HoneyParsnipSoup · 10/12/2025 09:37

But ‘abuse’ is subjective. I don’t feel my mother ‘abused’ me by lightly smacking me now and then when I was naughty. I did feel my dad ‘abused’ me by screaming in my face and hitting me a lot more and usually just because he was in an arsey mood over something. She was more reasonable than him but still a 90s parent with 4 small kids and a limit to what she could take.

90s parent here! I have never raised a hand to my children.

BauhausOfEliott · 10/12/2025 10:27

I grew up in the 80s. I don't remember ever being smacked. I only knew one child who had ever had their mouth washed out with soap and that was because her parents heard her say the word 'fuck'. I don't think it was even remotely normal - at any time in living memory - to wash a child's mouth out with soap for making a mistake over the meaning of a word or asking a question.

So yeah, while those were accepted punishments at one time, it wasn't normal to be dishing them out for minuscule transgressions. My grandparents wouldn't have done that to a child over a mistake or minor misbehaviours, and they were born in the 1910s.

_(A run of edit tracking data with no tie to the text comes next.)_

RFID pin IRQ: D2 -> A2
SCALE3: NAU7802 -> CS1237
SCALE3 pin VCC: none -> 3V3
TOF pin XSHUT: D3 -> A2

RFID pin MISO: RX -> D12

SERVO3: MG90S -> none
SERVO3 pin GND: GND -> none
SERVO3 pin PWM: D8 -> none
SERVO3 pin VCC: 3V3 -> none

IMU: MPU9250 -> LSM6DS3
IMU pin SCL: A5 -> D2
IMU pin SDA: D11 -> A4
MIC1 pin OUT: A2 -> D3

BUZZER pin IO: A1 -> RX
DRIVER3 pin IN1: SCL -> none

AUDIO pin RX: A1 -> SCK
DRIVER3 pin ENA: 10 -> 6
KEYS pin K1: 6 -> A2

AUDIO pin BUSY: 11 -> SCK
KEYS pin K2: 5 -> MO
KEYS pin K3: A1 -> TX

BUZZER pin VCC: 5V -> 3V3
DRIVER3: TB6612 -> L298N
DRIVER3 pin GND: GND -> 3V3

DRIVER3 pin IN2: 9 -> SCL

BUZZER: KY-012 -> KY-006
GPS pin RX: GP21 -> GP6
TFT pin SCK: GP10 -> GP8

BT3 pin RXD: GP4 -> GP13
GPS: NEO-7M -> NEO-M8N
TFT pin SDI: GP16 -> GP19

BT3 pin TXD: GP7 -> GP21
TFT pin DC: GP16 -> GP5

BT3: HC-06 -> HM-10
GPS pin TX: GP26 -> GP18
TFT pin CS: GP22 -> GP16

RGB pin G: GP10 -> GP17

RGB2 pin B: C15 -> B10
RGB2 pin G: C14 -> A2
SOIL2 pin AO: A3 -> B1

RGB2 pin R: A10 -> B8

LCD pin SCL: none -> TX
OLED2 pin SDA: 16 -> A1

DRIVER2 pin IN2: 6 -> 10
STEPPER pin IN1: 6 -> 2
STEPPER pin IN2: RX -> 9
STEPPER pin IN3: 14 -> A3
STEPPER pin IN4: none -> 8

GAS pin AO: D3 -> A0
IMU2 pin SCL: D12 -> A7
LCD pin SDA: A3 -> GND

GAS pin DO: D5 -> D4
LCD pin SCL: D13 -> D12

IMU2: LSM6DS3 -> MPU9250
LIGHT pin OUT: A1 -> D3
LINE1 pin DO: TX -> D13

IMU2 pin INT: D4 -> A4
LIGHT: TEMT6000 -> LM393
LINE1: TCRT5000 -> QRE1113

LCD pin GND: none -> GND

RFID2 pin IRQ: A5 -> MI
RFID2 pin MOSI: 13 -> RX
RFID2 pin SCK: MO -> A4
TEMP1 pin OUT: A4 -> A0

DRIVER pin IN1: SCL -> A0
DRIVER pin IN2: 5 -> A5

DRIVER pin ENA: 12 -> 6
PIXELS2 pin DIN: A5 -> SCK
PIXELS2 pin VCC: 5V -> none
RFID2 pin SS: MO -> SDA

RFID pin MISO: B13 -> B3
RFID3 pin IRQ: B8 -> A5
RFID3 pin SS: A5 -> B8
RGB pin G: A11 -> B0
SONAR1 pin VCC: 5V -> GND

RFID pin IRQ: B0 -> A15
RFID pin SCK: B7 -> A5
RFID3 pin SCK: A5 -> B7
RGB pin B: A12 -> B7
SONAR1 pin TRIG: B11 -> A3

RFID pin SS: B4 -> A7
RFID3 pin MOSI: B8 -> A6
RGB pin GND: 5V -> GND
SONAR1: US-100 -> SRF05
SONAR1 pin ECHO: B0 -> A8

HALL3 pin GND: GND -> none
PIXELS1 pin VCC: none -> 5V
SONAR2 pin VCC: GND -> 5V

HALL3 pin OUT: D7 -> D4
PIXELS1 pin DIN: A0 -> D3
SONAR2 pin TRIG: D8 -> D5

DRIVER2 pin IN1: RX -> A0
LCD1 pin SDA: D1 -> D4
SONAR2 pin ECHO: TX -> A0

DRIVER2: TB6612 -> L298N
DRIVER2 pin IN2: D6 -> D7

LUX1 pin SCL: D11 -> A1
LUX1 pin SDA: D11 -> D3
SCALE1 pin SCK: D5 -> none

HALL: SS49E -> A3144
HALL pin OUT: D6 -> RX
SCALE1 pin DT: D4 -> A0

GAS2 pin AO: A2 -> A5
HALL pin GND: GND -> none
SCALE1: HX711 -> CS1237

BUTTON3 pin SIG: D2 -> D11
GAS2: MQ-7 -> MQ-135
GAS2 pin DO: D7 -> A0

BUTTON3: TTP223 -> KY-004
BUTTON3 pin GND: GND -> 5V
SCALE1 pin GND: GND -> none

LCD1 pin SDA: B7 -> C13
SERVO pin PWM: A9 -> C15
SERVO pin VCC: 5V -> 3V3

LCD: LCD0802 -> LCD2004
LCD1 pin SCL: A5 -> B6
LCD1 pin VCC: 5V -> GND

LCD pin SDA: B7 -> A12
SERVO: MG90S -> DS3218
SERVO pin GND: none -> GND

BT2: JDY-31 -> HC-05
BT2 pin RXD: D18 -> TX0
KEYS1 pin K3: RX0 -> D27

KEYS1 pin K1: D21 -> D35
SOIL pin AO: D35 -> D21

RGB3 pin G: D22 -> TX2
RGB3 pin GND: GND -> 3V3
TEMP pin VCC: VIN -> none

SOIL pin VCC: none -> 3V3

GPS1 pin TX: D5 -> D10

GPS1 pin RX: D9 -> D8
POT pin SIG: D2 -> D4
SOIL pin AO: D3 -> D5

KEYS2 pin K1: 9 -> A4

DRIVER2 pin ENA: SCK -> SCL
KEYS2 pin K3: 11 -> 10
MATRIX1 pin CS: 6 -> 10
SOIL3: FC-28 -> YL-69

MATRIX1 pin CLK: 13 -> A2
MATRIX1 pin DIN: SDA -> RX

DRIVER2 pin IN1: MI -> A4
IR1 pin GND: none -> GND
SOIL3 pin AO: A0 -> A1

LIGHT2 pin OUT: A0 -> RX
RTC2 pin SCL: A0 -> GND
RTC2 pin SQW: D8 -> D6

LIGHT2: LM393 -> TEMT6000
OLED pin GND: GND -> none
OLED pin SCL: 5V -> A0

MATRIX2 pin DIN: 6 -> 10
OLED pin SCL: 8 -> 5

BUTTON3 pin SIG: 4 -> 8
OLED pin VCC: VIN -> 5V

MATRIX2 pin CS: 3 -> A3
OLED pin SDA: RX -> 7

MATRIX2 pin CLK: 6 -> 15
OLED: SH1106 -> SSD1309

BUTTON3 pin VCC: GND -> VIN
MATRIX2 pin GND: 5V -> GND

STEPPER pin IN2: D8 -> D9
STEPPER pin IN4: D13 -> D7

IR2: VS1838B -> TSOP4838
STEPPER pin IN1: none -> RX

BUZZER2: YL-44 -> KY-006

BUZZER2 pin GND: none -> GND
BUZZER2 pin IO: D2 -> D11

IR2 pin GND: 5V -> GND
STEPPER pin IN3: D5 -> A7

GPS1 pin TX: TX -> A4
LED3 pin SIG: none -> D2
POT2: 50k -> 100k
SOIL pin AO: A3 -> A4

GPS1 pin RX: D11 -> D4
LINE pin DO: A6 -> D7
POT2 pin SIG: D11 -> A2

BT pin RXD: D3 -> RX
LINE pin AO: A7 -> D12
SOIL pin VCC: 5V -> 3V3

Sharptonguedwoman · 10/12/2025 10:33

FlyingApple · 09/12/2025 17:51

Why was it common?

Just accepted as being normal. Many kids went through the same kind of childhood. I come from a family where smacking or slapping was pretty common. My friend was smacked with a shoe.
Children were expected to conform and when they didn't they might be punished. Any kind of psychological understanding of behaviour was in its early days.
OP there's an interesting psychologist (?) on Instagram who talks about how the current thinking is straight to LC or cutting off people in your family. It's deeply painful for people and they often don't understand the reasoning. She advocated hard conversations and where appropriate, apologies.
I'm not sure why you are spending so much time reliving your childhood? What is to be gained? Your parents aren't those people now, they may adore their grandchildren and behave very differently.
We can't undo but we can understand and make sense of the past. My own resolution was to look at the action of my parents and be kinder.
To borrow a political phrase, 'Jaw, jaw is better that war, war' or in your case, possibly cutting off your own parents for 40 year old actions. Talk to them, find a way.

Sharptonguedwoman · 10/12/2025 10:34

BauhausOfEliott · 10/12/2025 10:27

I grew up in the 80s. I don't remember ever being smacked. I only knew one child who had ever had their mouth washed out with soap and that was because her parents heard her say the word 'fuck'. I don't think it was even remotely normal - at any time in living memory - to wash a child's mouth out with soap for making a mistake over the meaning of a word or asking a question.

So yeah, while those were accepted punishments at one time, it wasn't normal to be dishing them out for minuscule transgressions. My grandparents wouldn't have done that to a child over a mistake or minor misbehaviours, and they were born in the 1910s.

Mine would though. Families are very individual.